In the late 90's, I was sent by the Baguio Arts Guild as a representative to the National Artist Award pre-selection process. I liked the idea of having artists determine who deserves the award. There were dozens of us artists, cultural workers, representatives of various art institutions and others invited as individuals. We were grouped according to our respective art fields.
Our group, theater, deliberated for hours to come up with a shortlist of theater artists whom we believed deserved the award. The other groups representing the different art fields came up with their own shortlist of candidates coming from their field of expertise.
Then each group presented, and defended their respective candidates in front of all the members of the pre-selection panel. The government can only give the award to so many artists at a time, so the goal of the presentation was to further trim down the shortlists, each containing an average of five or six names, to the least number possible.
The result of the deliberations was one master shortlist of artists, which would then be forwarded to Malacañang for the President's confirmation. The idea was that the President can either confer the award to everyone in the shortlist, or choose some, or none, from that list.

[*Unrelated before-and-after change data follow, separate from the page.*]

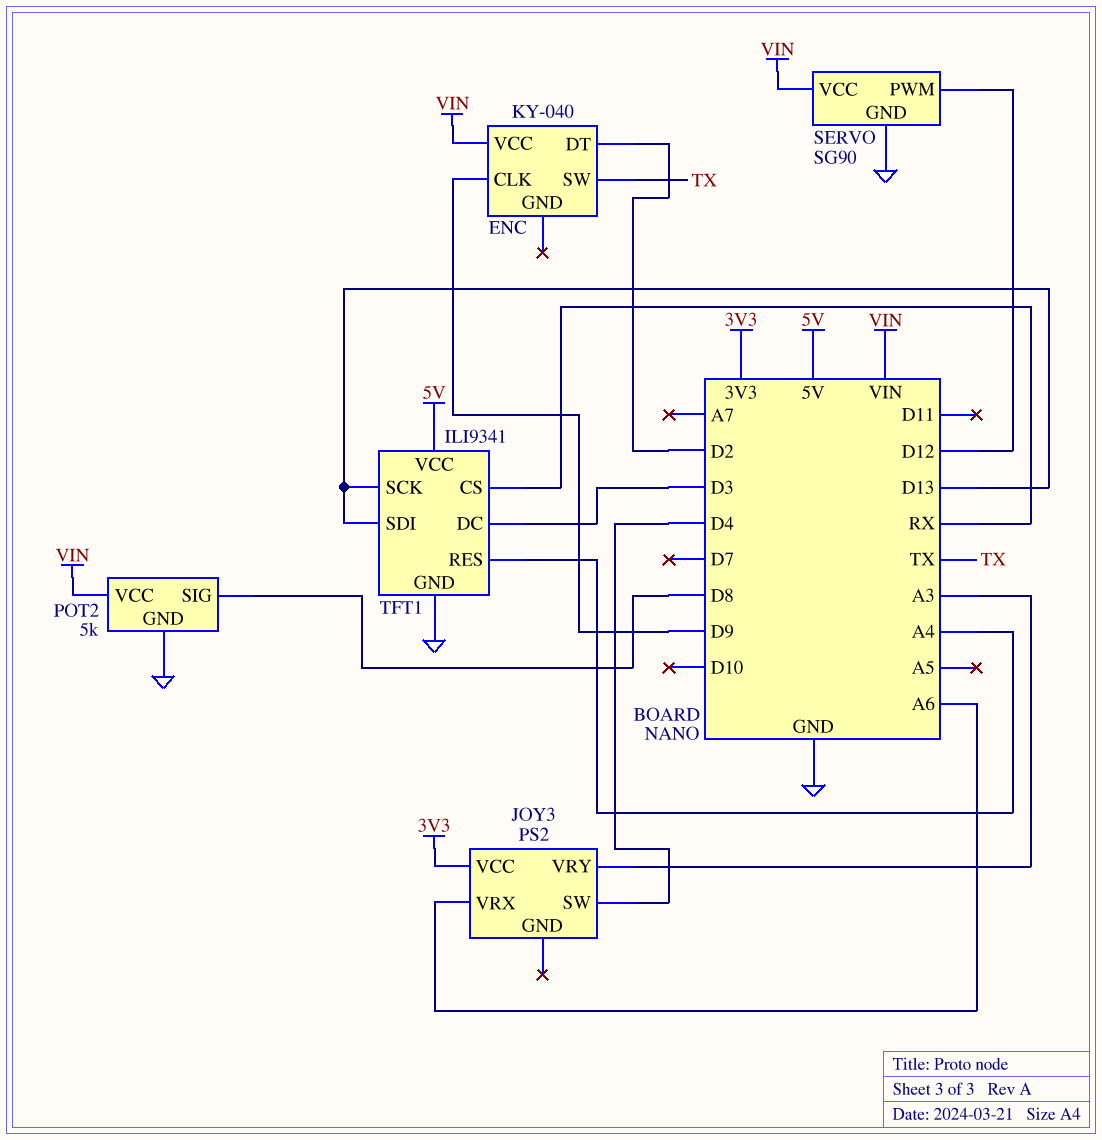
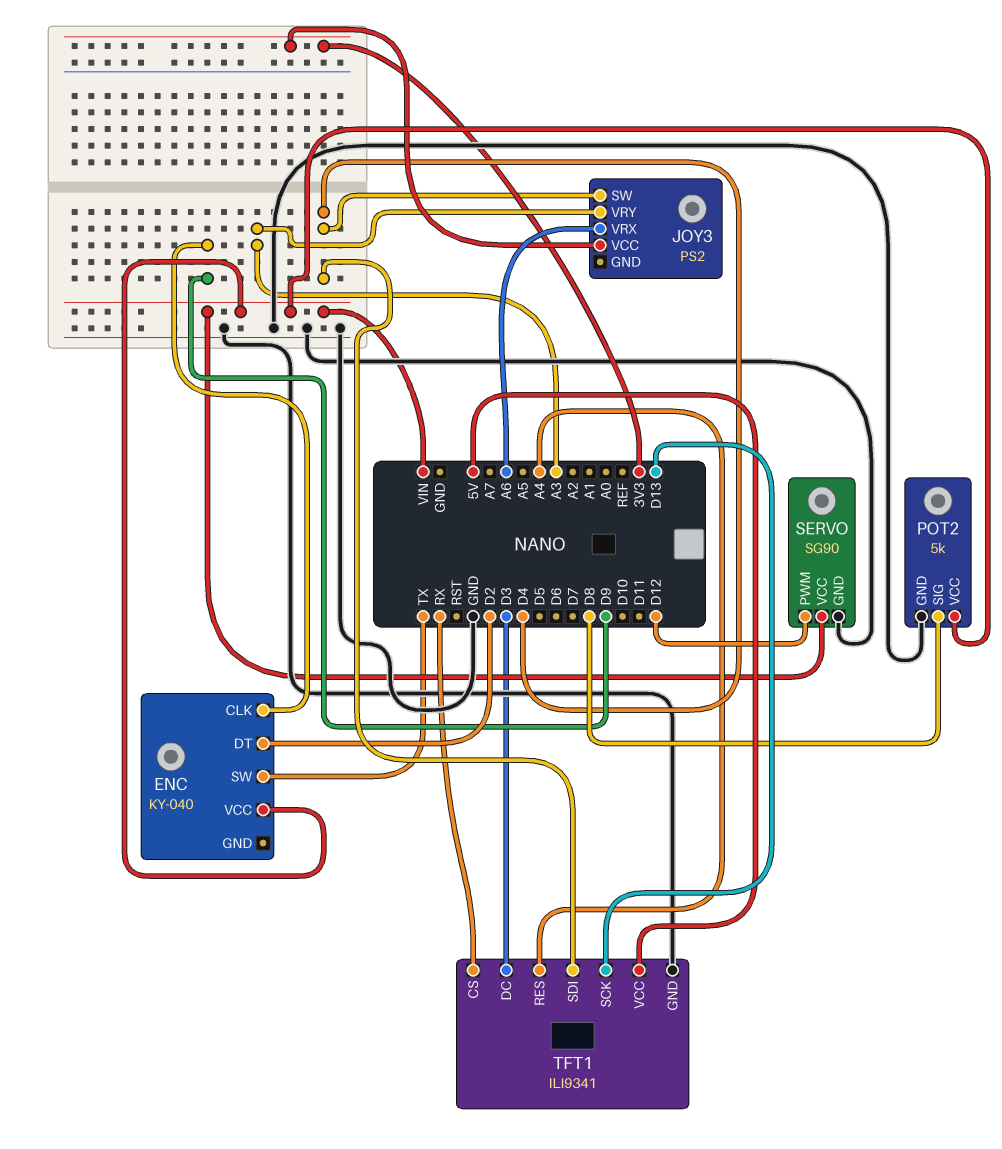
TFT1 pin SDI: D13 -> D4

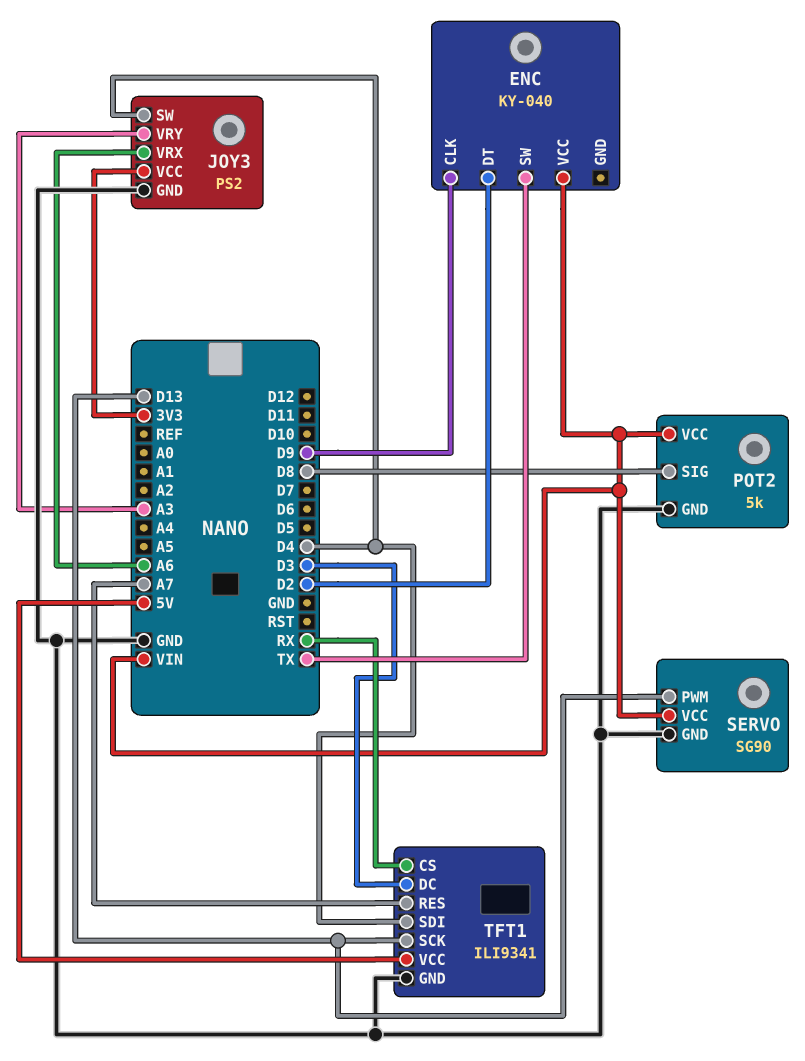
JOY3 pin GND: none -> GND
SERVO pin PWM: D12 -> D13
TFT1 pin RES: A4 -> A7

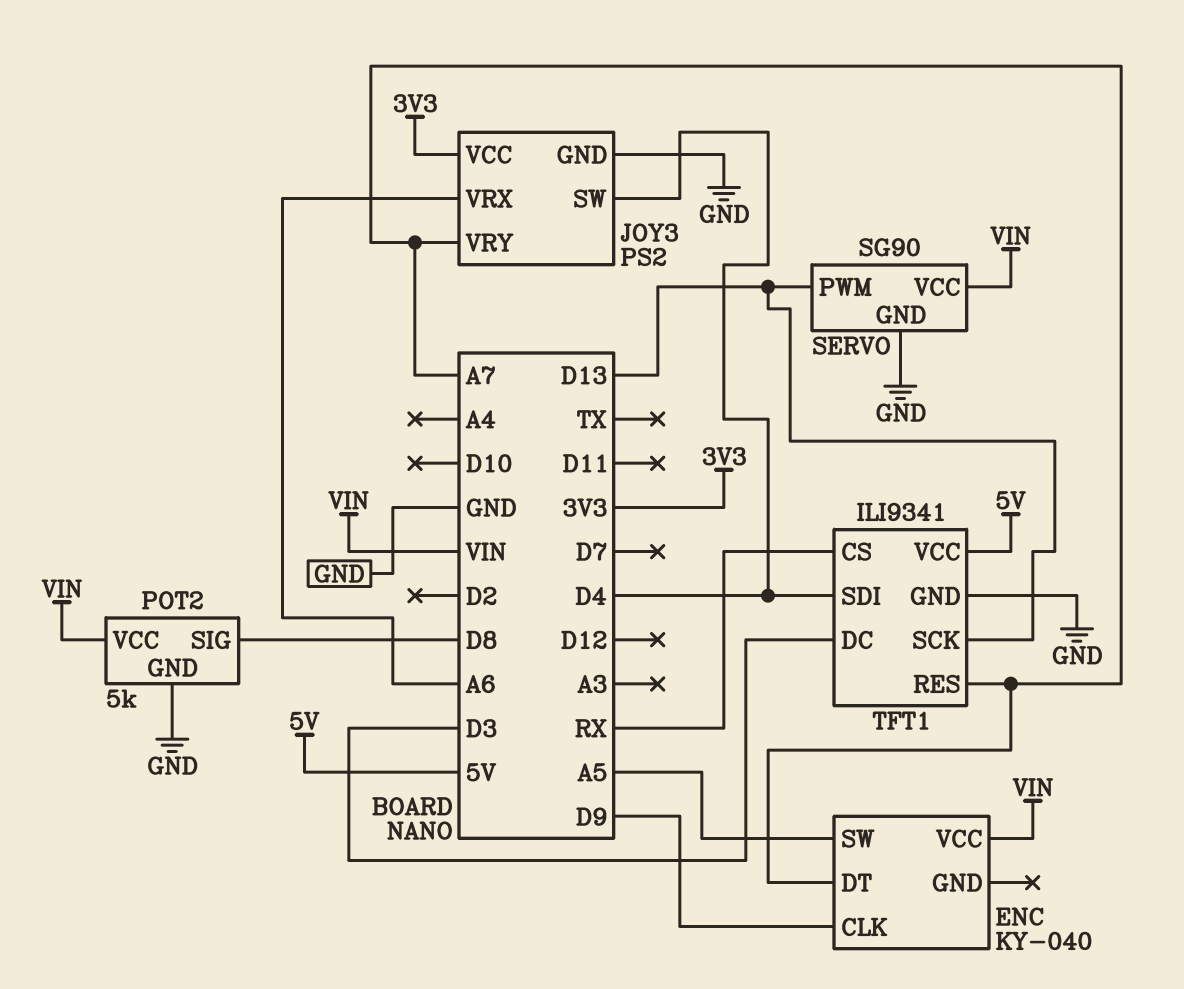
ENC pin DT: D2 -> A7
ENC pin SW: TX -> A5
JOY3 pin VRY: A3 -> A7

He is not supposed to confer the award to any artist who was not endorsed by his peers.
And there lies the anomaly in the way Caparas received his award - he was not endorsed by the panel of artists in the screening process, administered jointly by the Cultural Center of the Philippines and the National Commission on Culture and the Arts. This process is enforced to avoid, or at least minimize politicizing the award, the highest given by our government to artists. Former President Gloria Macapagal-Arroyo apparently didn't think much of, in fact spat on, the artists' opinion when she inserted her own set of candidates.

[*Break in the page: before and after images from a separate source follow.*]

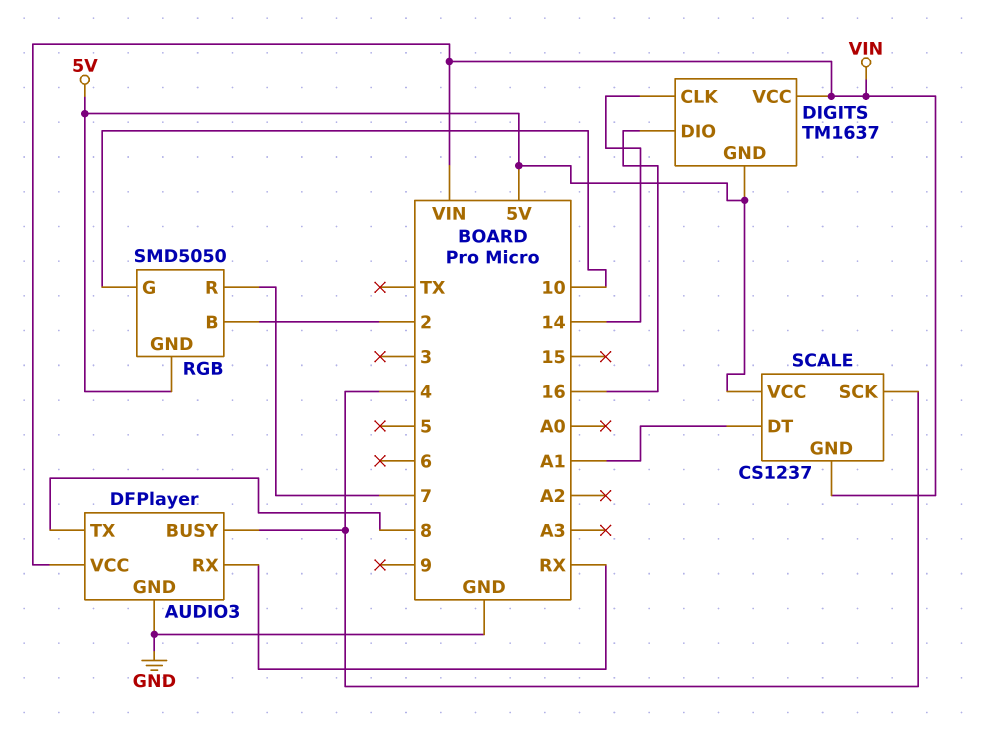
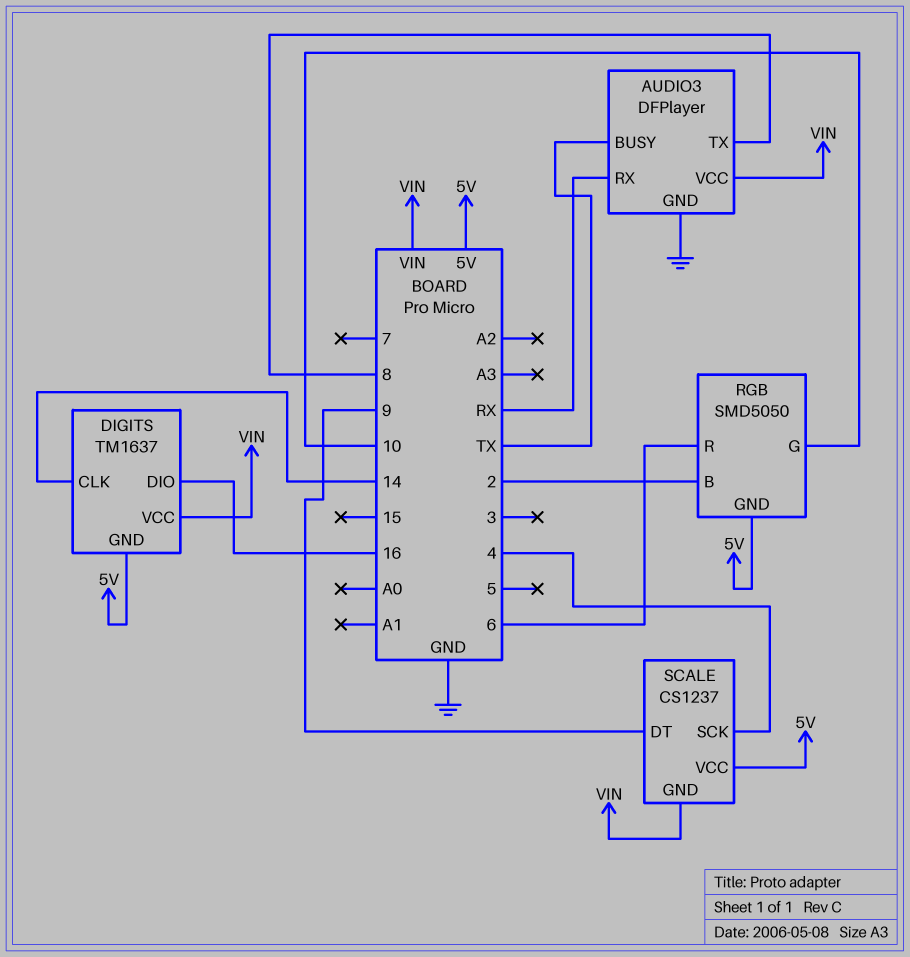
AUDIO3 pin BUSY: 4 -> TX
RGB pin R: 7 -> 6
SCALE pin DT: A1 -> 9

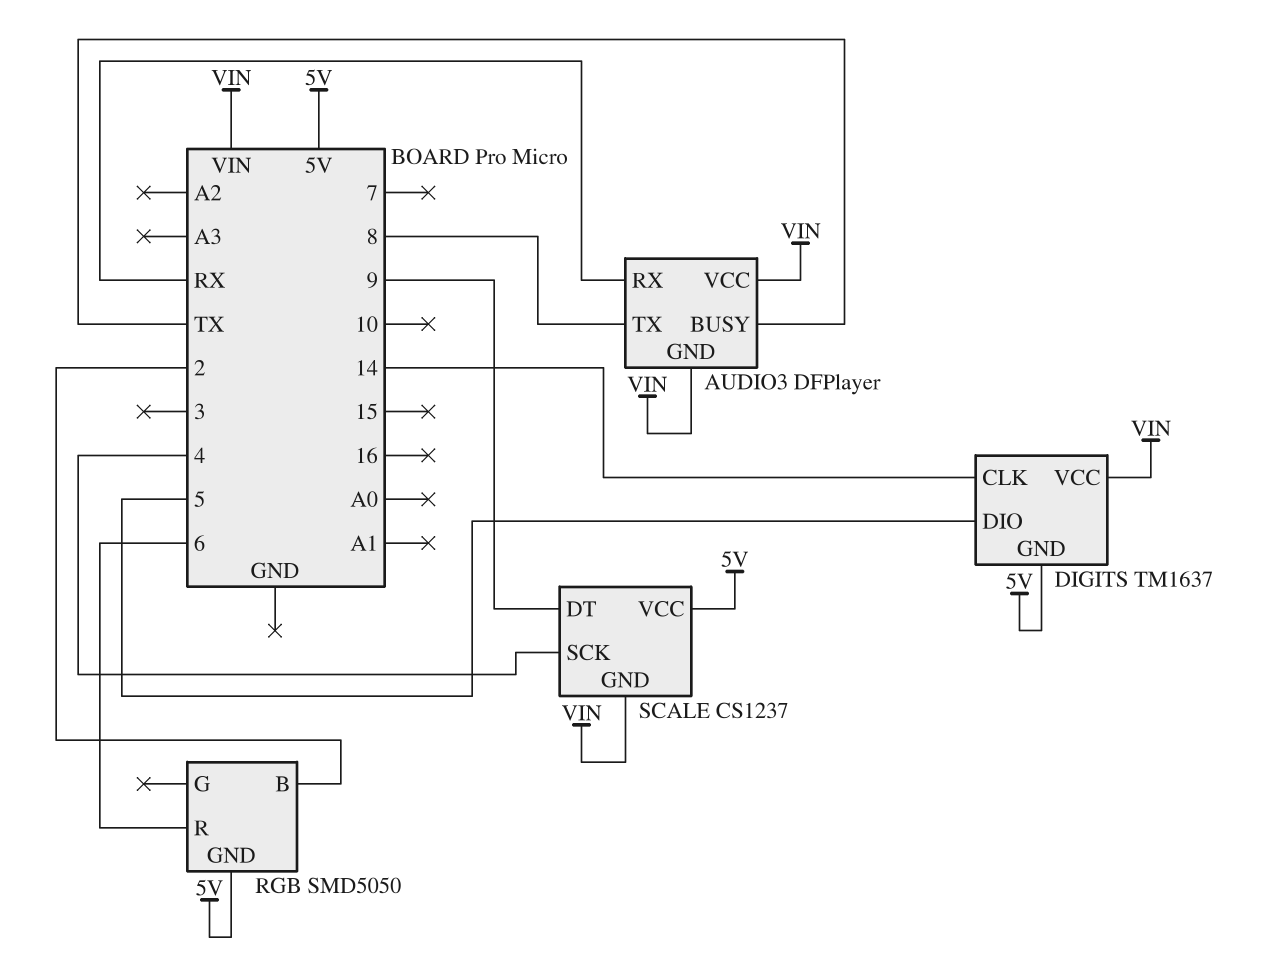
AUDIO3 pin GND: GND -> VIN
DIGITS pin DIO: 16 -> 5
RGB pin G: 10 -> none

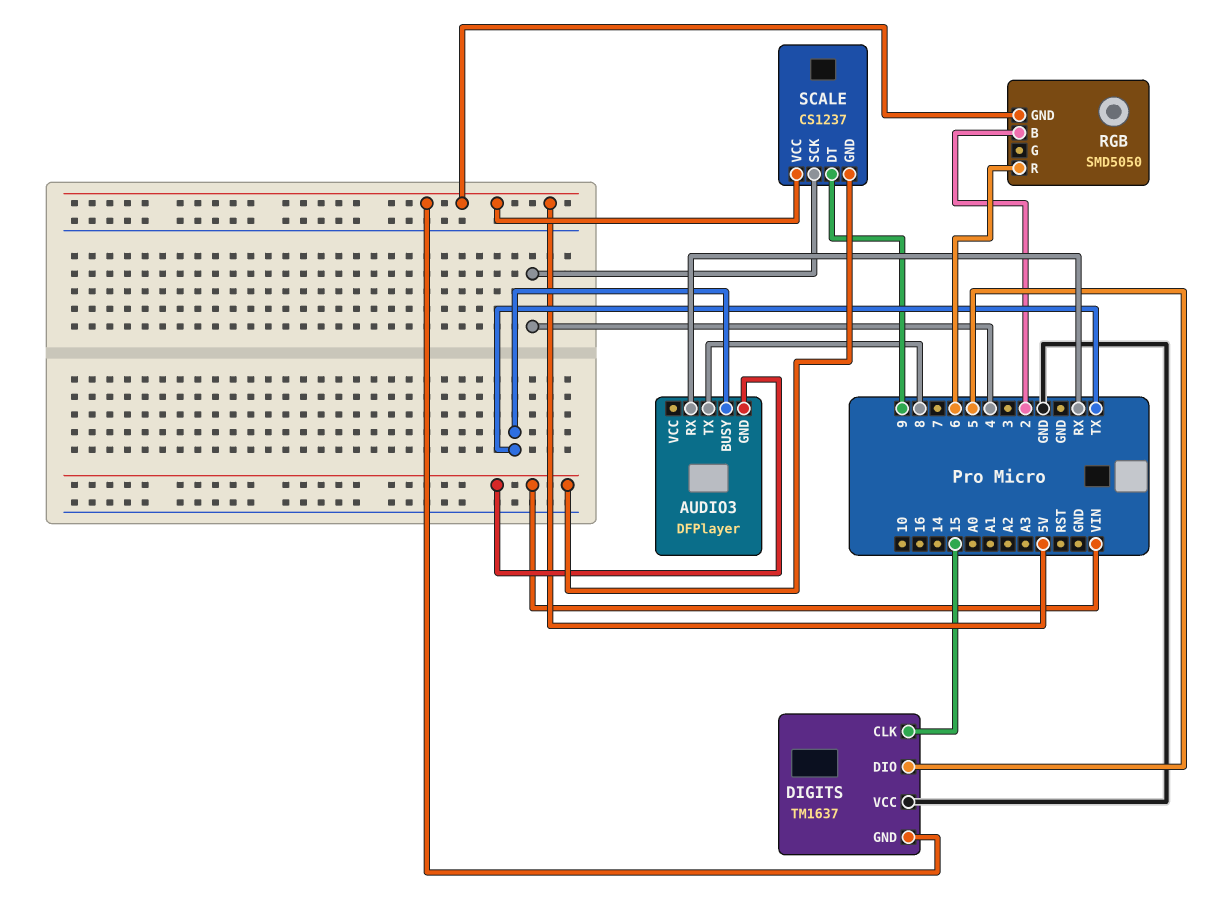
AUDIO3 pin VCC: VIN -> none
DIGITS pin CLK: 14 -> 15
DIGITS pin VCC: VIN -> GND

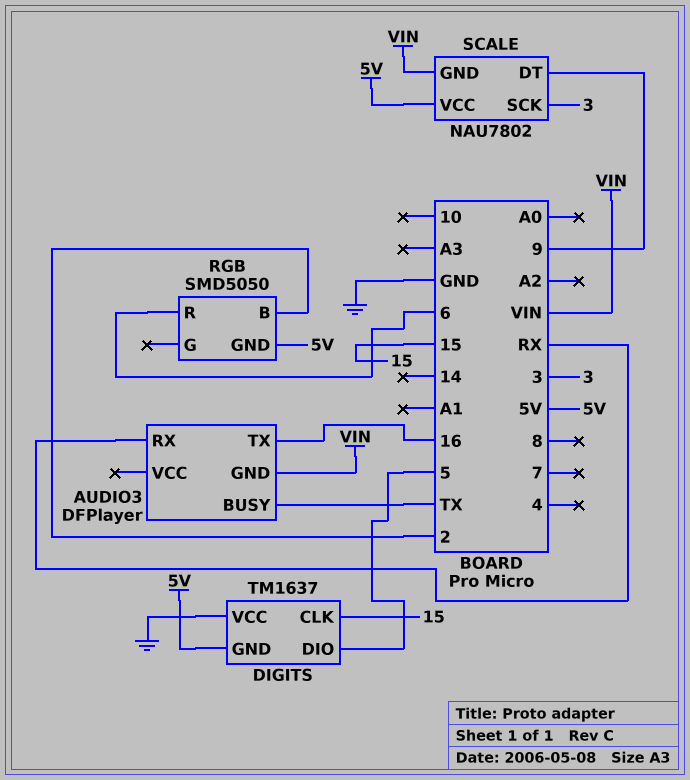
AUDIO3 pin TX: 8 -> 16
SCALE: CS1237 -> NAU7802
SCALE pin SCK: 4 -> 3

The following are the criteria to become a National Artist:
- Living artists who have been Filipino citizens for the last ten years prior to nomination as well as those who have died after the establishment of the award in 1972 but were Filipino citizens at the time of their death;
- Artists who have helped build a Filipino sense of nationhood through the content and form of their works;
- Artists who have distinguished themselves by pioneering in a mode of creative expression or style, making an impact on succeeding generations of artists;
- Artists who have created a significant body of works and/or have consistently displayed excellence in the practice of their art form, enriching artistic expression or style; and
- Artists who enjoy broad acceptance through prestigious national and/or international recognition, awards in prestigious national and/or international events, critical acclaim and/or reviews of their works, and/or respect and esteem from peers within an artistic discipline.
These criteria serve as a guide for the CCP and NCCA-led screening process. Perhaps Caparas' string of massacre films "helped build a Filipino sense of nationhood," or earned for himself "awards in prestigious national and/or international events," or "critical acclaim and/or reviews of their works," but the fact remains: he was not nominated by his peers during the screening process. In the case of one of Caparas' co-awardees, Cecile Guidote-Alvarez, it was not just about the nomination, she was then the chair of one of the institutions tasked to oversee the screening process, the NCCA. Delicadeza must not be in their vocabulary.
Caparas, in a live face off with National Artist Virgilio Almario on television, dismissed the Supreme Court decision and said that at the end of the day, he's still more famous and better known by Filipinos than Almario.